The architecture of Spark

In this section, we will discuss the architecture of Spark and its various components in detail. We will also briefly talk about the various extensions/libraries of Spark, which are developed over the core Spark framework.

Spark is a general-purpose computing engine that initially focused to provide solutions to the iterative and interactive computations and workloads. For example, machine learning algorithms, which reuse intermediate or working datasets across multiple parallel operations.

The real challenge with iterative computations is the dependency of the intermediate data/steps on the overall job. This intermediate data needs to be cached in the memory itself for faster computations because flushing and reading from a disk is an overhead, which, in turn, makes the overall process unacceptably slow.

The creators of Apache Spark not only provided scalability, fault tolerance, performance, and distributed data processing, but also provided in-memory processing of distributed data over the cluster of nodes.

To achieve this, a new layer abstraction of distributed datasets that is partitioned over the set of machines (cluster) was introduced, which can be cached in the memory to reduce the latency.
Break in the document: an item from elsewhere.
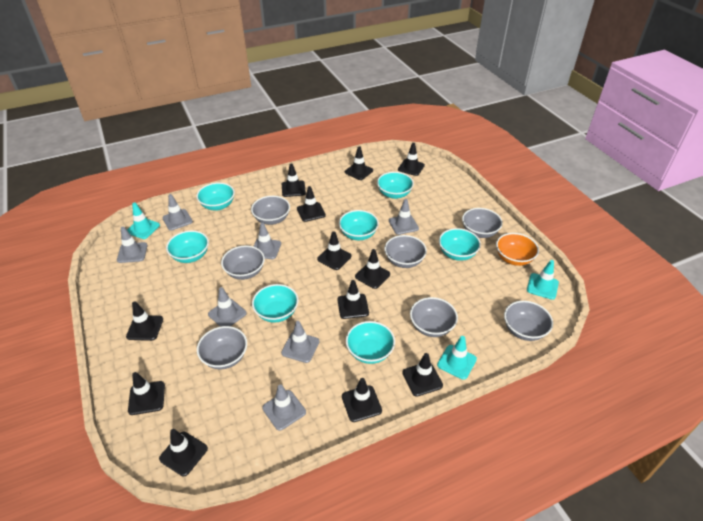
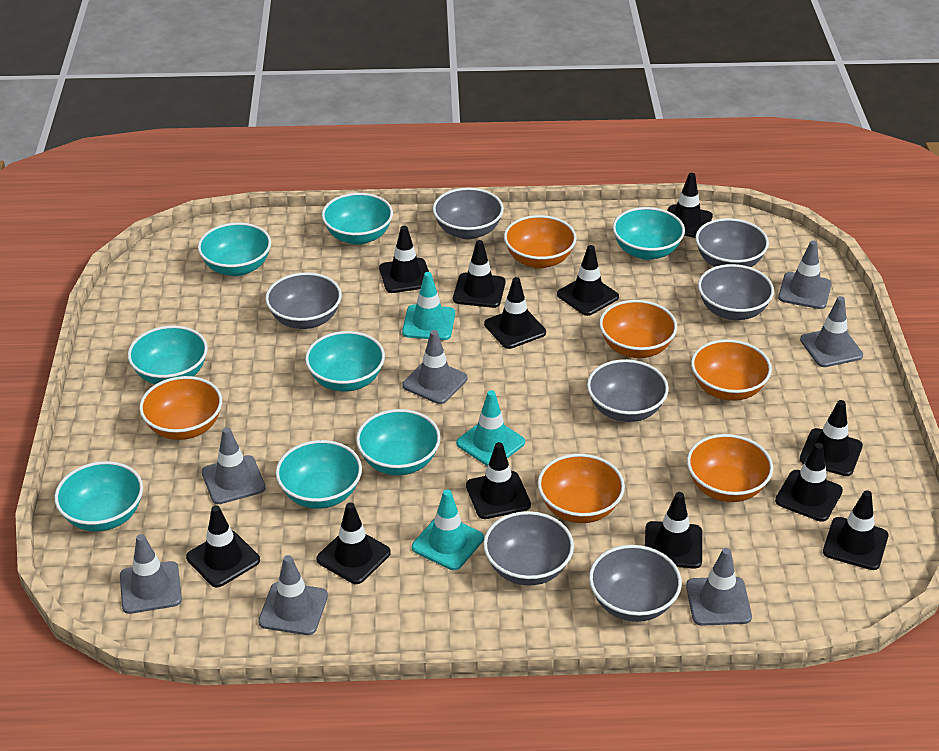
orange bowl: 1 -> 6
turquoise bowl: 7 -> 8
This new layer of abstraction is known as resilient distributed datasets (RDD).

RDD, by definition, is an immutable (read-only) collection of objects partitioned across a set of machines that can be rebuilt if a partition is lost.

It is important to note that Spark is capable of performing in-memory operations, but at the same time, it can also work on the data stored on the disk.

We will read more about RDDs in the next section, but let's move forward and discuss the components and architecture of Spark.

High-level architecture

Spark provides a well-defined and layered architecture where all its layers and components are loosely coupled and integration with external components/libraries/extensions is performed using well-defined contracts.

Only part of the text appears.